ISBN: 978-1-937110-53-6
CHAPTER 1
I wonder how ridiculous we can get here. —SENATOR JOSEPH MCCARTHY
"MR. THOMPSON. It's the White House!"
I shoot up from my official United States Customs Office chair and look over my cubicle wall toward the administrative assistants, where Glenda has a phone to her ear and looks directly at me. Glenda and I are not on formal terms; normally, she calls me Chris. Her shout though, brings the occupants of the entire cubicle pond, and the cubicle sea beyond, to their feet. Heads bob out of the powerful window offices, and people on the move come to a stop.
My jaw drops. "The what?"
Glenda's mouth forms the words with exaggeration. "The. White. House—for real. Line two."
I look at the telephone and see line two blinking next to the stack of immigration files on my desk. The weighty stares of my nosy office mates press me slowly into my seat. I wet my lips and reach for the phone. "Chris Thompson."
A gravelly voice barks. "This is Vance Slater, President Wright's chief of staff."
"Hello, Mr. Slater. How can I help—"
"Are you the Chris Thompson who graduated Georgetown with a not-too-shabby 2.37?"
Why does the president's chief of staff know my GPA? "Yes, well, I had some trouble my freshman year," I say.
"No excuses," Slater bellows. "Hell, round it up to a 2.4. I would. Chris, President Wright wants to see you straight away."
I stand at attention. "I don't understand."
A recording beep sounds in the phone. "There's a car out front. Don't mess around. I'll see you in ten minutes."
I look around the office and feel like I'm balancing on a life raft. All is calm but for me. "I need to tell my boss."

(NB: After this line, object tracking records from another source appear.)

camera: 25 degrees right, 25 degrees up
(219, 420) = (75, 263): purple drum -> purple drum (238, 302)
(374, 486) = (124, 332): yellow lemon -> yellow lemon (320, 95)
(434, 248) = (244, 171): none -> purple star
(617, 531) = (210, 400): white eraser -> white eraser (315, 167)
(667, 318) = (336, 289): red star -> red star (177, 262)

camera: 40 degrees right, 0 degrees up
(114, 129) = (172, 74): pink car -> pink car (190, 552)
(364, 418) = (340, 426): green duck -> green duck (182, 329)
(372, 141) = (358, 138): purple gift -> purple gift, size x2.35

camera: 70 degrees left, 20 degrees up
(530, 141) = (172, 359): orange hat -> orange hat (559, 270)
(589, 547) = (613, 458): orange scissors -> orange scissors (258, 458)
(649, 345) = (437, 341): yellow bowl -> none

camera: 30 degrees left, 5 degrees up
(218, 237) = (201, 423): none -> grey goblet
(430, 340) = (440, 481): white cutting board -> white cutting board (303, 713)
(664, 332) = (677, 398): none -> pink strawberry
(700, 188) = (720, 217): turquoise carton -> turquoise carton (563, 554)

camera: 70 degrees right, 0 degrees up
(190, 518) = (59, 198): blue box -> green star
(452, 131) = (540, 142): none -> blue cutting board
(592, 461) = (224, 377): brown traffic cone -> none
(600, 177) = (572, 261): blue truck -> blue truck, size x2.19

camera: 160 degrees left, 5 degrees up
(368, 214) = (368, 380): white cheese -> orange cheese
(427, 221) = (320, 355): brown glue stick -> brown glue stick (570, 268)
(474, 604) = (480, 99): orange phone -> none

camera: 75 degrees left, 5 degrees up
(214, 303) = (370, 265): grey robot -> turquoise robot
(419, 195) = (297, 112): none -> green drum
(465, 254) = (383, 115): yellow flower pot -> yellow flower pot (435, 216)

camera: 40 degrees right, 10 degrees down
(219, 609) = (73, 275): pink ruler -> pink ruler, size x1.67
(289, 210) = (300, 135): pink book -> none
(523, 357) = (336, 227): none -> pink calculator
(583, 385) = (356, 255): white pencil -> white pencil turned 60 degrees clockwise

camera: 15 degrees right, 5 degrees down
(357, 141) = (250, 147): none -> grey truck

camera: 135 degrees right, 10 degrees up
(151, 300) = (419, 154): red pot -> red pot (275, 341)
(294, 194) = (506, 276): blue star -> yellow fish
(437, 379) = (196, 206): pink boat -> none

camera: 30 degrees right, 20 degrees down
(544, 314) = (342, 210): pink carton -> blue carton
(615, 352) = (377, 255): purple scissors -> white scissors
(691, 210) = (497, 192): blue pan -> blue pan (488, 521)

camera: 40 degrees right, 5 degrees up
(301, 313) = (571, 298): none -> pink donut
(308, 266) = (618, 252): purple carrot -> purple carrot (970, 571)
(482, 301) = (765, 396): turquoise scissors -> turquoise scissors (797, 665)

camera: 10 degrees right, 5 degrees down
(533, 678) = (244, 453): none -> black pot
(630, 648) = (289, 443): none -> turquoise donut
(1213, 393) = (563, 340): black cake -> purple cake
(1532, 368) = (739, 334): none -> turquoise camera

"National emergency," Slater says. "I'll take care of your superiors. You've got two bosses now—the president and me. Now get in that car."
The phone goes dead.
I sit down and hide from my staring coworkers. I tap the desk. My knee bounces. Why would the president be interested in me? Could it have to do with the resume I sent to the CIA in college? Those spooks did give me a series of interviews, though none of them came to anything in the end. I didn't put my GPA on my resume. I didn't think the government had a minimum, which was fine, because without the grades or gumption for grad school, I'm lucky to call the United States Customs Service home.
I hear the rumble of a truck passing outside. Is there really a car waiting to take me to the White House? My throat is dry. My water bottle is empty. I pick up the phone to call my wife, Karen. No. I have to go right now.
The file shelf shakes. I look up and see my coworker Archie's long face hanging over the brown wall from the adjacent cubicle. "What was that all about?" His mustache twitches with curiosity.
"I don't know."
"Oh, stuff it. What the hell's going on?"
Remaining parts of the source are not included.